Bem mais longínquos no tempo estão os combates de Pedro com Neto e Almeida, mas o norte-americano lembra-se bem. Aliás, ele lembra-se de todos os seus combates como se tivessem sido ontem. “Eram candidatos às medalhas? Peço desculpa, foi uma coincidência… Ele [Michel Almeida] era muito bom em pé e era muito difícil de pontuar contra ele, mas ele cometeu um erro e colocou-se à mercê do meu ponto forte, a luta no chão”, recorda Pedro sobre o confronto com o português, que era, na altura, o campeão europeu de -73kg.

Quatro anos depois, na mesma categoria, Pedro afastou João Neto, que tinha sido medalha de bronze nos Mundiais de 2003. “Foi a primeira vez que lutei contra o Neto, sabia que ele era muito poderoso. Eu estava muito cansado e sabia que ia ser duro, mas era o destino, estava numa missão, talvez tecnicamente eu não fosse tão bom, mas lutei como um maníaco e consegui batê-lo no chão”, conta Pedro, que viria a chegar ao bronze em Atenas (já tinha ganho uma em Atlanta 1996). Este segundo pódio teve um sabor muito especial para o norte-americano porque aconteceu depois de ter abandonado temporariamente o judo, face ao fracasso em Sydney 2000, onde se apresentava como campeão mundial e favorito ao ouro.
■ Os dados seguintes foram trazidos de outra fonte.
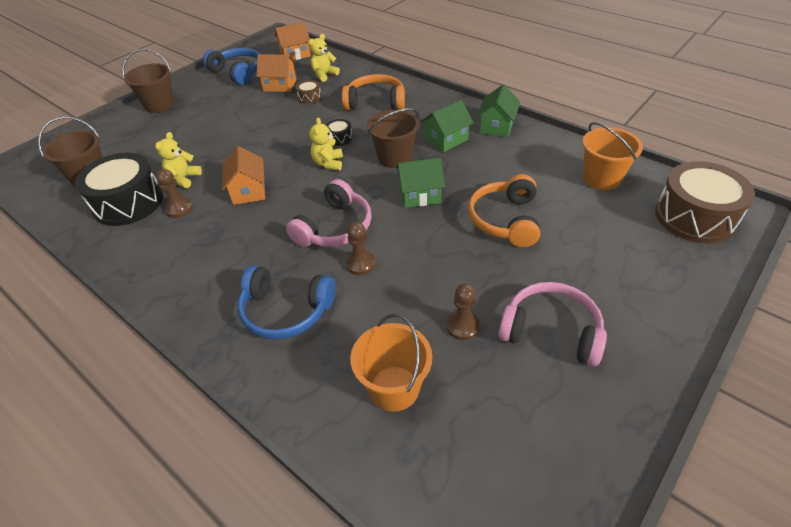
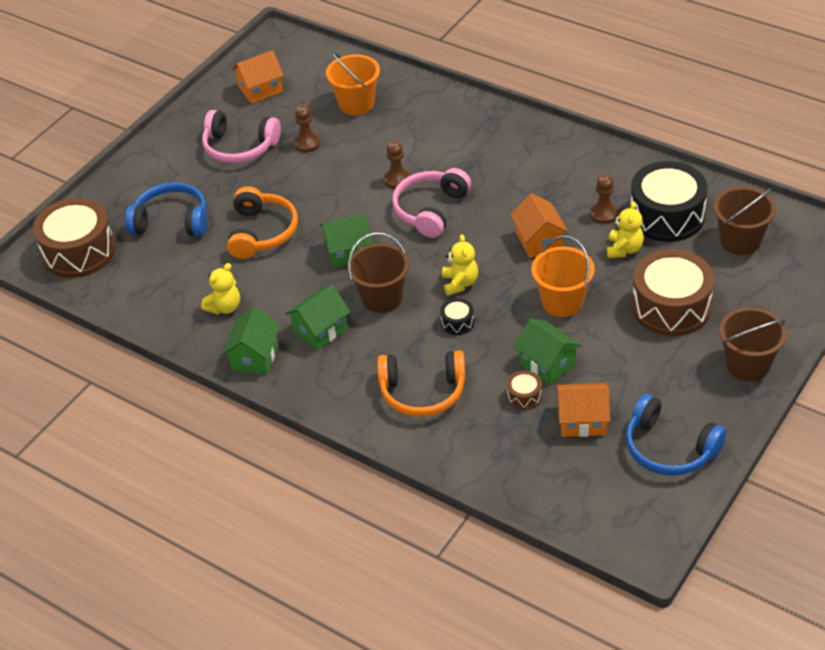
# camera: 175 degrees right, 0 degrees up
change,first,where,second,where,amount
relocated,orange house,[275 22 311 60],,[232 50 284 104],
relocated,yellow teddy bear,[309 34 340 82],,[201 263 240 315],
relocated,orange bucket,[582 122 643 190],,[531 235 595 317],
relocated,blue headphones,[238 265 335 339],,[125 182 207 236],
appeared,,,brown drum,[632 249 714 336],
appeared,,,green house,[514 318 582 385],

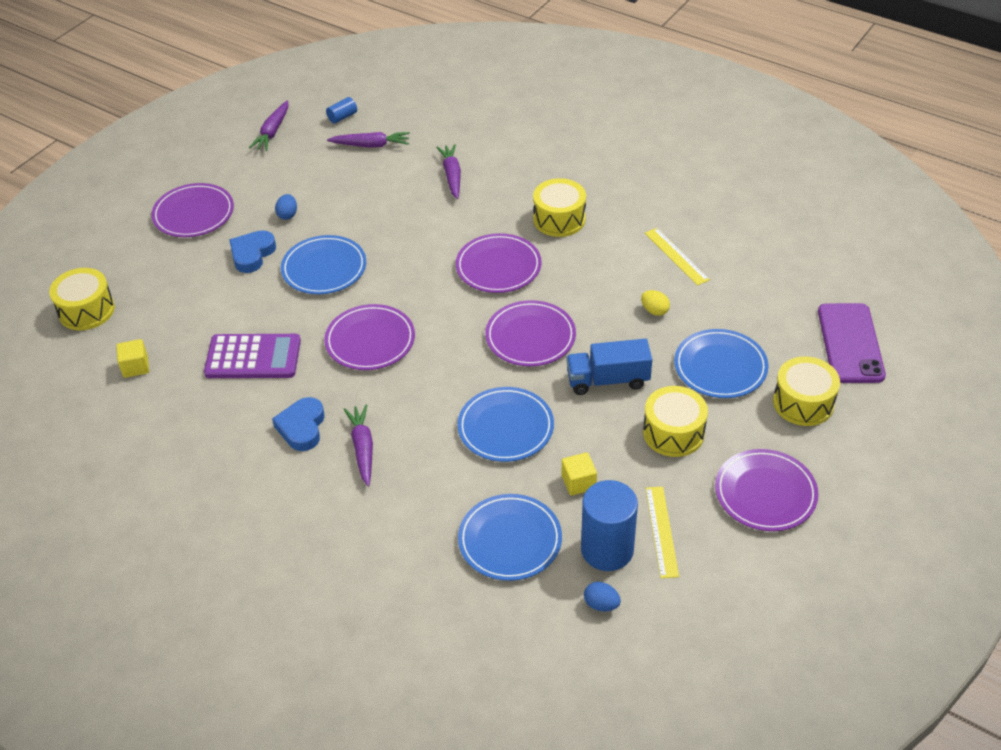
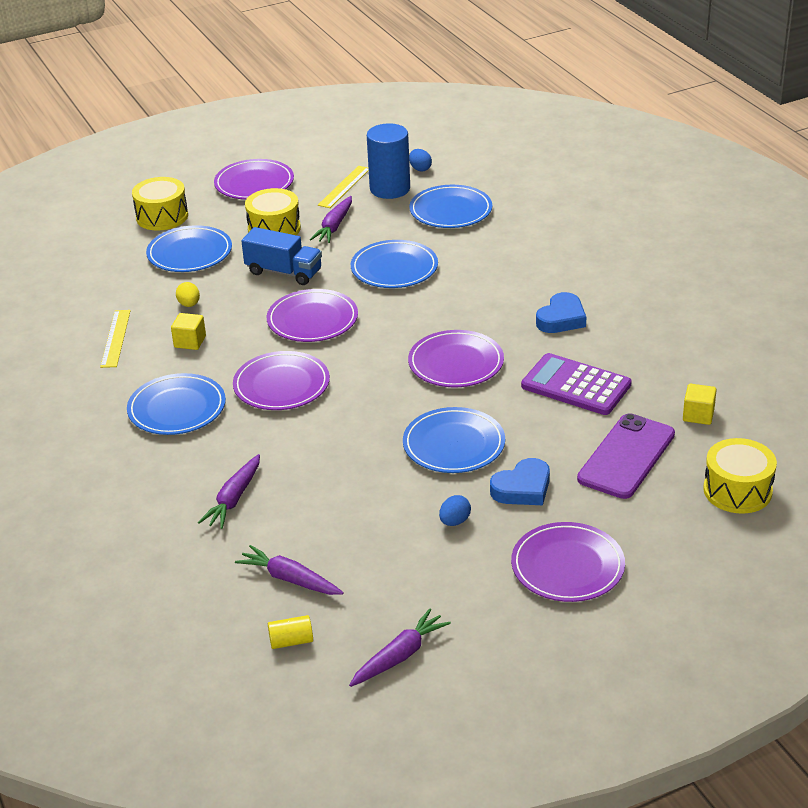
# camera: 150 degrees left, 10 degrees down
change,first,where,second,where,amount
colour,blue cylinder,[326 97 357 124],yellow cylinder,[268 615 313 649],
exchanged,yellow drum,[533 178 586 237],blue plate,[127 373 226 435],
relocated,purple phone,[818 303 886 383],,[577 413 675 499],
relocated,purple carrot,[344 404 373 487],,[310 196 352 243],
relocated,yellow cube,[562 453 597 496],,[171 313 206 350],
Pedro é considerado um dos melhores judocas norte-americanos de sempre, mas não foi o primeiro da família. Voltemos a dar a palavra a Pedro Sénior. “Eu era um miúdo muito doente. Tinha meningite, mas era um bocado selvagem. Cresci numa zona dura de Boston. Depois apanhei poliomielite e estive à beira da morte. Nunca fui muito rápido, nem muito grande. Durante anos tentei fazer desporto, mas nunca consegui. Por causa da minha herança latina, pensavam que eu era mexicano e, todos os dias, durante anos, tinha de lutar a caminho da escola e no regresso a casa. Comecei a levantar pesos e ganhei músculo. Depois do liceu, quando ia trabalhar com o meu pai, passava por um ginásio onde havia judo. Desde que comecei, nunca mais entrei numa luta, a não ser no judo.”

Pedro Sénior nunca chegou a ser olímpico, ao contrário do filho, que esteve em quatro, entre 1992 e 2004, mais três como treinador. Ambos ensinam no Pedro’s Dojo, que serve como local de treino de toda a selecção norte-americana, procurado pelos melhores judocas do país. Os Pedro têm um método que buscou influências em vários lados, mas que Pedro Sénior resume numa ideia universal: “Há muitos que não querem vir trabalhar connosco porque não querem trabalhar no duro. O meu pai, que era um tipo normal (um “regular joe”) sempre me disse, trabalhar no duro e poupar dinheiro. É nisso que acreditamos.”